Dark Things The Cold Brings

By

I used to wear a fake leather jacket and an American Apparel hoodie all winter.

I used to wear black leather boots with no grip, and 80 den tights.  A black jersey skirt hiding the thickest part of my thighs.

What can I say, it was 2008.

The year where the 90’s were huge again and everyone thought having a promoter for a friend was what kept you alive. “I know you’ve been having a really hard time with your living situation lately — so I wanted to have you come out tonight. Free drinks, no lines” you’d say. I know there was sincerity in your voice, but by that time I’d been done with filling up my insides with sickly sweet alcohol and the inevitable two day hangover. I was 19. I deleted the message.

It’s weird when you look around and everything you imagined wouldn’t be true, wouldn’t be achievable — is. You live in a decent apartment, pay your own phone bill and can’t wake up the day after your birthday having lost another seven hundred dollar phone. I took swigs of drinks I shouldn’t have after insulting the boys carrying them. I put myself into situations and watched those around me blatantly offer money for sex, or drugs and a flight to Miami at 2am in the dead of winter. Slumped against a wall, attempting to look straight ahead of me and not knowing a single name of the people sitting across from me, but I did it. I watched all of these things happen.

Yesterday I pulled on a pair of leggings and tied up my pair of Nike Free’s: my only concern being whether or not the sweater I wore covered my crotch.

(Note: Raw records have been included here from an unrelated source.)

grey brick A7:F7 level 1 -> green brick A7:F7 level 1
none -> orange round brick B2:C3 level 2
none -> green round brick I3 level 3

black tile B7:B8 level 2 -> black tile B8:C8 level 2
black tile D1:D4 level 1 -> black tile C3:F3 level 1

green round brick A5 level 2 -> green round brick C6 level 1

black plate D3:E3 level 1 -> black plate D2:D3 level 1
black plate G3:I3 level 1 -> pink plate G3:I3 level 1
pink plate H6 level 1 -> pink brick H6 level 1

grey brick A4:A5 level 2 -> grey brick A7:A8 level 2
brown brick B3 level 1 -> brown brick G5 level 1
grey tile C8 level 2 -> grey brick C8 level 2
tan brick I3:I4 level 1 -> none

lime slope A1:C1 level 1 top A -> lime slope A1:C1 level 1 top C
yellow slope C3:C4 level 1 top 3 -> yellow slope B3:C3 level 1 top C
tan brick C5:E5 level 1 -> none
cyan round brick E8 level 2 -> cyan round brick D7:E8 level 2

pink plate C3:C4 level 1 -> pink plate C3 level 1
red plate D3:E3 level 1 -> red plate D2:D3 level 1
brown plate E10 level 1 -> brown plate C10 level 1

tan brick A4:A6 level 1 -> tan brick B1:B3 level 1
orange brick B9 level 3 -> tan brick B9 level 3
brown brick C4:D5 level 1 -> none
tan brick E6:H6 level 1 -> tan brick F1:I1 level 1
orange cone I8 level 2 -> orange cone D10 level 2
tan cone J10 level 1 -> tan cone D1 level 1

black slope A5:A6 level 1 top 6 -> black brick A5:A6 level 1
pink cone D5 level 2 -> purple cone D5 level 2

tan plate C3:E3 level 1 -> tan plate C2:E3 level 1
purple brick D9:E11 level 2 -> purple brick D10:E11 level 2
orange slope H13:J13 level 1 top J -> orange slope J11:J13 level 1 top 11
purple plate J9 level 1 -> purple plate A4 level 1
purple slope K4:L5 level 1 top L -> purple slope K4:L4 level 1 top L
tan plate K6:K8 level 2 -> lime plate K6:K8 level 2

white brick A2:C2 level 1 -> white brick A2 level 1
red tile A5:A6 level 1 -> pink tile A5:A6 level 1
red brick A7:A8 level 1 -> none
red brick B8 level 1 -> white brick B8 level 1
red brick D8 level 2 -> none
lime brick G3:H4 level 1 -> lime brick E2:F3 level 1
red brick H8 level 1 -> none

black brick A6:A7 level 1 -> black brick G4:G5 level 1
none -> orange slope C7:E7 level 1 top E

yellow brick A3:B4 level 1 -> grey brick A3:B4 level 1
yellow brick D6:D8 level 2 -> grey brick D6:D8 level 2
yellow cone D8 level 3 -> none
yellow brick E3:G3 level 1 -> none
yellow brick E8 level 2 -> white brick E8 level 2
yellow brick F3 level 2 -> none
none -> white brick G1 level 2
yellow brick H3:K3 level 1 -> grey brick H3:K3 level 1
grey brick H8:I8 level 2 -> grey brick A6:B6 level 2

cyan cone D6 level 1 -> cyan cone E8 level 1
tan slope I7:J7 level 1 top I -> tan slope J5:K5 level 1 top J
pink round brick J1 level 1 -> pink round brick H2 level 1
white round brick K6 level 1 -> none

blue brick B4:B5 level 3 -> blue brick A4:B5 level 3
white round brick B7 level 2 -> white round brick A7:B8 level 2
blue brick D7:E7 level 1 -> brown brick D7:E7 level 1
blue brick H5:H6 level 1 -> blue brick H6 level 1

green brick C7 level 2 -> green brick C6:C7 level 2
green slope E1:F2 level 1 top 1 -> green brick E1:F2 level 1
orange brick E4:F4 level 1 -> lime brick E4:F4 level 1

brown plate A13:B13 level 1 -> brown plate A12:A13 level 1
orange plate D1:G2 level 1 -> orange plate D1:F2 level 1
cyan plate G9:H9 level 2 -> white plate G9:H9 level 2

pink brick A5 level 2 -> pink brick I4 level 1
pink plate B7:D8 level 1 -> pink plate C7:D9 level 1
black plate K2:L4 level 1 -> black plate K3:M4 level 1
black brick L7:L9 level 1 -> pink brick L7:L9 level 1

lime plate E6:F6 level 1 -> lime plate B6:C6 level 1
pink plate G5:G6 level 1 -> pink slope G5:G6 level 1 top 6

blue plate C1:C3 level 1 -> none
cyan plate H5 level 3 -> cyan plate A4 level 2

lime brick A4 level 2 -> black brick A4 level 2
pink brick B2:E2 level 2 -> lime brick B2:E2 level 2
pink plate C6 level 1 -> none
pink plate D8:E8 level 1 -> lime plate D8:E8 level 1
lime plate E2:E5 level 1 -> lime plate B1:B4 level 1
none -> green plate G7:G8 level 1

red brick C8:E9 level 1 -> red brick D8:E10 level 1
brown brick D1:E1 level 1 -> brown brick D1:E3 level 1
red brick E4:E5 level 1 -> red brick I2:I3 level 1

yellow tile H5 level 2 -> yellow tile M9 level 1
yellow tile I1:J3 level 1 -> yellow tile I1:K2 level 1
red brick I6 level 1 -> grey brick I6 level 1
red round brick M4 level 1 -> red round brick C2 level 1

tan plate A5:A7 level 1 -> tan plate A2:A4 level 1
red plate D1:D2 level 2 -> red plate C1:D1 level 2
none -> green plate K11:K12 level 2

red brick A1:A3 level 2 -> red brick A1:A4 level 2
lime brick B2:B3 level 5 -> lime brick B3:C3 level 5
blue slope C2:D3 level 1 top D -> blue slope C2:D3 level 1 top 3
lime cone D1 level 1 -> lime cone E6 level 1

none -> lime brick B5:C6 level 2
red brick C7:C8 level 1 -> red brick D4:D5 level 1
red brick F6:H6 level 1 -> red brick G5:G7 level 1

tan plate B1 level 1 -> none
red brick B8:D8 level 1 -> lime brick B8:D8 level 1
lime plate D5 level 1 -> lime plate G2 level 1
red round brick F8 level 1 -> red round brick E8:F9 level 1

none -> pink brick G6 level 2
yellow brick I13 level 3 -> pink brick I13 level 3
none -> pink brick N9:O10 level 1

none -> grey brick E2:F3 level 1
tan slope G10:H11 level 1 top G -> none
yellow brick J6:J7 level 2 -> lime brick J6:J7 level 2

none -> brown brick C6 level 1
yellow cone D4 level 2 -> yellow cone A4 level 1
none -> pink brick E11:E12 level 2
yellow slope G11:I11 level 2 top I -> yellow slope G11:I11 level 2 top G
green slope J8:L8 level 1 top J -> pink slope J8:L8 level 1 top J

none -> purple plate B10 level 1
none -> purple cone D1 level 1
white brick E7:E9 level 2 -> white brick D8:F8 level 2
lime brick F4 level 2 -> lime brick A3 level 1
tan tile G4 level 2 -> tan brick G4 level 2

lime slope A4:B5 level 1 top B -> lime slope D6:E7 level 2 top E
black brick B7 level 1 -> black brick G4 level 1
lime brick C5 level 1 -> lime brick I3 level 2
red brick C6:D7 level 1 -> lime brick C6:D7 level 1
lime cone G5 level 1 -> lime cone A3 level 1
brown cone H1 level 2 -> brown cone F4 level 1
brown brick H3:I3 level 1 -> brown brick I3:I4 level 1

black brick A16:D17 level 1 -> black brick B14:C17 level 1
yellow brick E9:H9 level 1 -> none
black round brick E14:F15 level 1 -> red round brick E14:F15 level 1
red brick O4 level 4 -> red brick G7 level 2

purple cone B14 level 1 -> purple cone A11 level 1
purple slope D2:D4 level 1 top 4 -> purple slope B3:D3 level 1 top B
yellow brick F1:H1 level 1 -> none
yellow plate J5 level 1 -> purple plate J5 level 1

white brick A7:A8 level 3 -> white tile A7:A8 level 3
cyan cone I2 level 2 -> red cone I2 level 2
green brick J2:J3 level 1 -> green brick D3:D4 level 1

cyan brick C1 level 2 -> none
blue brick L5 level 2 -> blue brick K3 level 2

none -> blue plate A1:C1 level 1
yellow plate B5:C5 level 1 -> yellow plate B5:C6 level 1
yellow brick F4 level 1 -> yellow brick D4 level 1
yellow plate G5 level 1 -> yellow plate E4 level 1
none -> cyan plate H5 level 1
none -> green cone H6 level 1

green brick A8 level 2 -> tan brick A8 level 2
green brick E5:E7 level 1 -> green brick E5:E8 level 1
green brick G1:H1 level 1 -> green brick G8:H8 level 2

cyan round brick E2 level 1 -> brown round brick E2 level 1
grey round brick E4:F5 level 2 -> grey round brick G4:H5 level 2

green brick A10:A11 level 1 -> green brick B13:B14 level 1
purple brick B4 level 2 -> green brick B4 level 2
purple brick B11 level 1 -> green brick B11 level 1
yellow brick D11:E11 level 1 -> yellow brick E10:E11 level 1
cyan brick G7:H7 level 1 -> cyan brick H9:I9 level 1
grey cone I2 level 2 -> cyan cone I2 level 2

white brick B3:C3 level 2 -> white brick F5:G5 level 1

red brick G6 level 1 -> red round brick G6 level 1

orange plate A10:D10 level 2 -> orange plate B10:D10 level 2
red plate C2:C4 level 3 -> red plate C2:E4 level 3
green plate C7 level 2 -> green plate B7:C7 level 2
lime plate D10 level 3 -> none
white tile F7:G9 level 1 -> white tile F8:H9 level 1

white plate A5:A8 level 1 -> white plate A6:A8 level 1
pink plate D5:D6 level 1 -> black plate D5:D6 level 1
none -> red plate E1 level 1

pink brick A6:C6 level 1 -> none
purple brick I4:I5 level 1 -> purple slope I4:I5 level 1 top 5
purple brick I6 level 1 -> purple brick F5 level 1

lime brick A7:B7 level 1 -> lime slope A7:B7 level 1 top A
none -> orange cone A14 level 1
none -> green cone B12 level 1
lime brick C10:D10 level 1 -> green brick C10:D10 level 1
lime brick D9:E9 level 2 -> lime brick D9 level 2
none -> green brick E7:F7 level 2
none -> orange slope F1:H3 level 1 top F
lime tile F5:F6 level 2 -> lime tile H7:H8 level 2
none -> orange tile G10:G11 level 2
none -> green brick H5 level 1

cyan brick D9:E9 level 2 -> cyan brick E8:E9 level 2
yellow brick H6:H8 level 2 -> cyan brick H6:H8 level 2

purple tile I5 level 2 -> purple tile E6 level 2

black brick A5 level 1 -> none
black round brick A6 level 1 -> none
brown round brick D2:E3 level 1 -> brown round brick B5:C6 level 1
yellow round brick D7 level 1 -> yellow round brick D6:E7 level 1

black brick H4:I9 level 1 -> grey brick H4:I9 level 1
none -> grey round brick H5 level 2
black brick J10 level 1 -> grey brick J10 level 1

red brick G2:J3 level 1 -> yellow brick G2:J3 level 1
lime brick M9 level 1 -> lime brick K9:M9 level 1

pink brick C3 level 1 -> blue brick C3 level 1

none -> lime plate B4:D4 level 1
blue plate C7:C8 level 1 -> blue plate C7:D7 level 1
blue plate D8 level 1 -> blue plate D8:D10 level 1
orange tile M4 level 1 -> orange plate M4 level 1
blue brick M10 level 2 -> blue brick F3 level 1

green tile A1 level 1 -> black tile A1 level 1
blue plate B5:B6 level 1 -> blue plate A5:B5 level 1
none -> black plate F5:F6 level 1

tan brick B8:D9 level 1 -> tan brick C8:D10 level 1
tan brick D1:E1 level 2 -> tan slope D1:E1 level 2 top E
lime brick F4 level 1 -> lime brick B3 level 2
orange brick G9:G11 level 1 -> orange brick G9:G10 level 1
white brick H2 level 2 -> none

I neglected to smother the fire in my eyes with a heavy coating of black shadows and liners. I have short, purple/grey hair and no bangs to hide behind. I am sure of myself, my worth, my skills. I don’t seek out trouble anymore. Instead I seek refuge from the cold and the crowds of empty people spouting hot air. I am working toward something good. I genuinely don’t care about negative shit some naysayer might think of me. I know who I am. I know where I want to go. 

If I were to look at this image now — in 2008 — I wouldn’t recognize myself. I’ve lived and died and lived again.

This city — any huge, all encompassing city — will eat up your innocence like it’s the new high. But if you’re strong enough, it’ll spit out a new you.